Drajat deg-degan saat Pak Kus
mengelus punggungnya dan pelukannya begitu kencang, namun hanya sebentar lalu
melepaskannya.
“Hati-hati,” ucap Pak Kus lalu Drajat tiba-tiba membisikan
sesuatu di telinga mertuanya.
“Drajat akan segera kembali,” bisik Drajat dengan sedikit
mengecup pipi mertuanya. Beruntung Sekar di dalam mobil
dan tak melihatnya dan Drajat pun menyusul masuk mobil meninggalkan Pak Kus
yang terdiam dan mematung.
“Assalamualaikum.”
“Waalaikumsalam,”
jawab Pak Kus.
Drajat pun mengkelakson mobilnya.
Dari spion mobil Drajat dapat
melihat jika mertuanya masih berdiri melambaikan tangan hingga
mobil pun menjauh dan keduanya kembali ke kota.
****
Satu Minggu kemudian.
Drajat pulang lebih awal dan sudah sampai rumah lebih
dulu.
Drajat pun duduk di sofa sembari melepas dasinya.

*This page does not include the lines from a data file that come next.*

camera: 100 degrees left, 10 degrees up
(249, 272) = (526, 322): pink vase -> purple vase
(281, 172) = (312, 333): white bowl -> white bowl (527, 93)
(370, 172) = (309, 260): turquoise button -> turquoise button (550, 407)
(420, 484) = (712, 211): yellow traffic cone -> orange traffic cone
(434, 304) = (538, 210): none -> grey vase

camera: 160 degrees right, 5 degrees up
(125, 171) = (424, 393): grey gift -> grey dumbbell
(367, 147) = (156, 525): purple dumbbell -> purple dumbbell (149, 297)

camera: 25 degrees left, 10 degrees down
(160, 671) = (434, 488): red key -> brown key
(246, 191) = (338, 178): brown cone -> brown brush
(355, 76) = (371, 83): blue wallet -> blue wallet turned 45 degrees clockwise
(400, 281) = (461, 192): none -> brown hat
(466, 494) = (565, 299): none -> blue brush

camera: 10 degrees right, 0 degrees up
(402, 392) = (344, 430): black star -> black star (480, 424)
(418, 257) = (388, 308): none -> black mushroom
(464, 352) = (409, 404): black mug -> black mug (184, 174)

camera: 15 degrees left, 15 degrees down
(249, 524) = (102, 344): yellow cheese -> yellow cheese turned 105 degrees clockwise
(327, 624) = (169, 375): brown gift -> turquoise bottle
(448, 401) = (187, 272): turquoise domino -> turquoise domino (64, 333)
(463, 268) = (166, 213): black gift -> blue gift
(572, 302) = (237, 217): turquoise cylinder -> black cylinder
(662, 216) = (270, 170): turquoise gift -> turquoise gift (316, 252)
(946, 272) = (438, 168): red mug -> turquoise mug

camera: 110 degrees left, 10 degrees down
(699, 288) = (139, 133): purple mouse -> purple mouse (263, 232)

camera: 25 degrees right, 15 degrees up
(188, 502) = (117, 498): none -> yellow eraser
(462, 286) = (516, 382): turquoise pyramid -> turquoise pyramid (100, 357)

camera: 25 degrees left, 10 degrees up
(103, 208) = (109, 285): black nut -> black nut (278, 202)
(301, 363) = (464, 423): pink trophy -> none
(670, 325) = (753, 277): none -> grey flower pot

Seminggu setelah kejadian di
rumah mertuanya waktu itu, Drajat selalu berusaha menelpon Pak
Kus. Namun, Pak Kus tak pernah menjawab
teleponnya.
Kadang Pak
Kus mengechatnya, meminta maaf karena jarang
membawa HP ketika di sawah dan setiap Drajat mengechat dan menyinggung masalah
pribadi, mertuanya itu tak pernah menjawab, selalu mengalihkan
pembicaraan menanyakan pekerjaan, menanyakan cucu, dan lainnya. Jujur Drajat masih penasaran
pada mertuanya itu, juga rindu dengan kecupan bibir khilaf mertuanya yang sempat
Drajat rasakan di pematang sawah.
Drajat baru ingat ini sudah Weekend. “Bukankah bapak berjanji akan datang
sendiri menengok cucunya?”
Drajat mencoba menghubungi Pak Kus, namun mertuanya itu tak juga
menjawab panggilan teleponnya.
Drajat pun lanjut menelepon Sekar, namun Sekar juga sama, tak mengangkatnya.
Drajat pun pergi ke kamar mandi.
****
Sementara itu di desa.
Malam ini Pak Kus di
pawon sedang
membakar singkong untuk nantinya disantap bersama kopi di gubuk pinggir sawah.
Malam ini Pak Kus senang
karena tadi Sekar menelponnya dan rencananya besok pagi Pak Kus akan ke kota
dijemput oleh sopir pribadi Sekar.
Pak Kus sudah tak sabar bertemu putri dan cucunya meski ada
sedikit rasa malu pada menantunya akibat kekhilafannya malam itu.
Jujur Pak Kus malu, tapi aneh, malu tapi rindu.